Section: New Results
Participants : Nicolas Broutin, Henning Sulzbach.
Connectivity in models of wireless networks
This is joint work with S. Boucheron (Paris 7), L. Devroye (McGill), N. Fraiman (McGill), and G. Lugosi (Pompeu Fabra).
The traditional models for wireless networks rely on geometric random graphs. However, if one wants to ensure that the graph be fully connected the radius of influence (hence the power necessary, and number of links) is too large to be fully scalable. Recently some models have been proposed that skim the neighbours and only retain a random subset for each node, hence creating a sparser overlay that would hopefully be more scalable. The first results on the size of the subsets which guarantee connectivity of overlay (the irrigation graph) confirm that the average number of links per node is much smaller, but it remains large. These results motivate further investigations on the size of the largest connected component when one enforces a constant average degree which are in the process of being written.
Random graphs and minimum spanning trees
This is a long term collaboration with L. Addario-Berry (McGill), C. Goldschmidt (Oxford) and G. Miermont (ENS Lyon).

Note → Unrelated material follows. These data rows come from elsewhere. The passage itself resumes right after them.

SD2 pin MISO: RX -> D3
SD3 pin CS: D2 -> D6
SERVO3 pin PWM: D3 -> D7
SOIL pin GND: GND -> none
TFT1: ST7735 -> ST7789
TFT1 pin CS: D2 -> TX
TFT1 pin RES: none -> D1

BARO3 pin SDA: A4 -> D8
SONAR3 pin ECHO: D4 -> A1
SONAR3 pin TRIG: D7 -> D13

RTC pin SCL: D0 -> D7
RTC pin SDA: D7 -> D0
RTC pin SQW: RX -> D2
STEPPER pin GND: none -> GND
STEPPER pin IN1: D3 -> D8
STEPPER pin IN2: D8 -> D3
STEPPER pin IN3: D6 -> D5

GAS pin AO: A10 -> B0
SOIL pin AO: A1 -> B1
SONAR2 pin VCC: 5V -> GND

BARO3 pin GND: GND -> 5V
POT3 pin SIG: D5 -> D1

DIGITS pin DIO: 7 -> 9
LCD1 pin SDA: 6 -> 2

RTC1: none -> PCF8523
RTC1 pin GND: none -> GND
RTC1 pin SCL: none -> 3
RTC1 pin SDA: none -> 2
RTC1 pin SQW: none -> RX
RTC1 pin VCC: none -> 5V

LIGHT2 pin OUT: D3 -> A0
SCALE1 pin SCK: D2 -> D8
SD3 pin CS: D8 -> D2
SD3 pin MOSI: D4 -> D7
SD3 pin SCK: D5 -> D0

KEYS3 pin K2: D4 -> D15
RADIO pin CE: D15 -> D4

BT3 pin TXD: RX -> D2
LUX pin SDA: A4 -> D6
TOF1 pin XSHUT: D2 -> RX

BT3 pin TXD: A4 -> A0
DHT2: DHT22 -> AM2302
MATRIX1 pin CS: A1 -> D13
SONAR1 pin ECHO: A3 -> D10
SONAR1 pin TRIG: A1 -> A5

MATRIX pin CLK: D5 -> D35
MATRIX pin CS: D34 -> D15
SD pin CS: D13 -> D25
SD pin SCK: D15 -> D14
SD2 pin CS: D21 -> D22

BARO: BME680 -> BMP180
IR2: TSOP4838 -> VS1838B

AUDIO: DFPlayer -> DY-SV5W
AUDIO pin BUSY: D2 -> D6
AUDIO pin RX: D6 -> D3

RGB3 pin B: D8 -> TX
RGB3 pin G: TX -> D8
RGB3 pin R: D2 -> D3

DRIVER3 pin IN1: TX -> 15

The random graph of Erdős and Rényi is one of the most studied models of random networks. Among the different ranges of density of edges, the “critical window” is the most interesting, both for its applications to the physics of phase transitions and its applications to combinatorial optimization (minimum spanning tree, constraint satisfaction problems). One of the major questions consists in determining the distribution of distances between the nodes. A limit object (a scaling limit) has been identified, that allows to describe precisely the first order asymptotics of pairwise distances between the nodes. This limit object is a random metric space whose definition allows to exhibit a strong connection between random graphs and the continuum random tree of Aldous. A variety of questions like the diameter, the size of cycles, etc, may be answered immediately by reading them on the limit metric space.
In a stochastic context, the minimum spanning tree is tigthly connected to random graphs via Kruskal's algorithm. Random minimum spanning trees have attracted much research because of their importance in combinatorial optimization and statistical physics; however, until now, only parameters that can be grasped by local arguments had been studied. The scaling limit of the random graphs obtained permits to describe precisely the metric space scaling limit of a random minimum spanning tree, which identifies a novel continuum random tree which is truely different from that of Aldous.
Analysis of recursive partitions
This is joint work with R. Neininger (Frankfurt)
The techniques that we developped in order to estimate the cost of partial match queries in random quad trees have been used to solve an open question about the recursive lamination of the disk. We have proved that the planar dual of the lamination, which is a tree, converges almost surely when suitably rescaled to a compact random tree encoded by a continuous function. We also pinned down the fractal dimension of the limit object.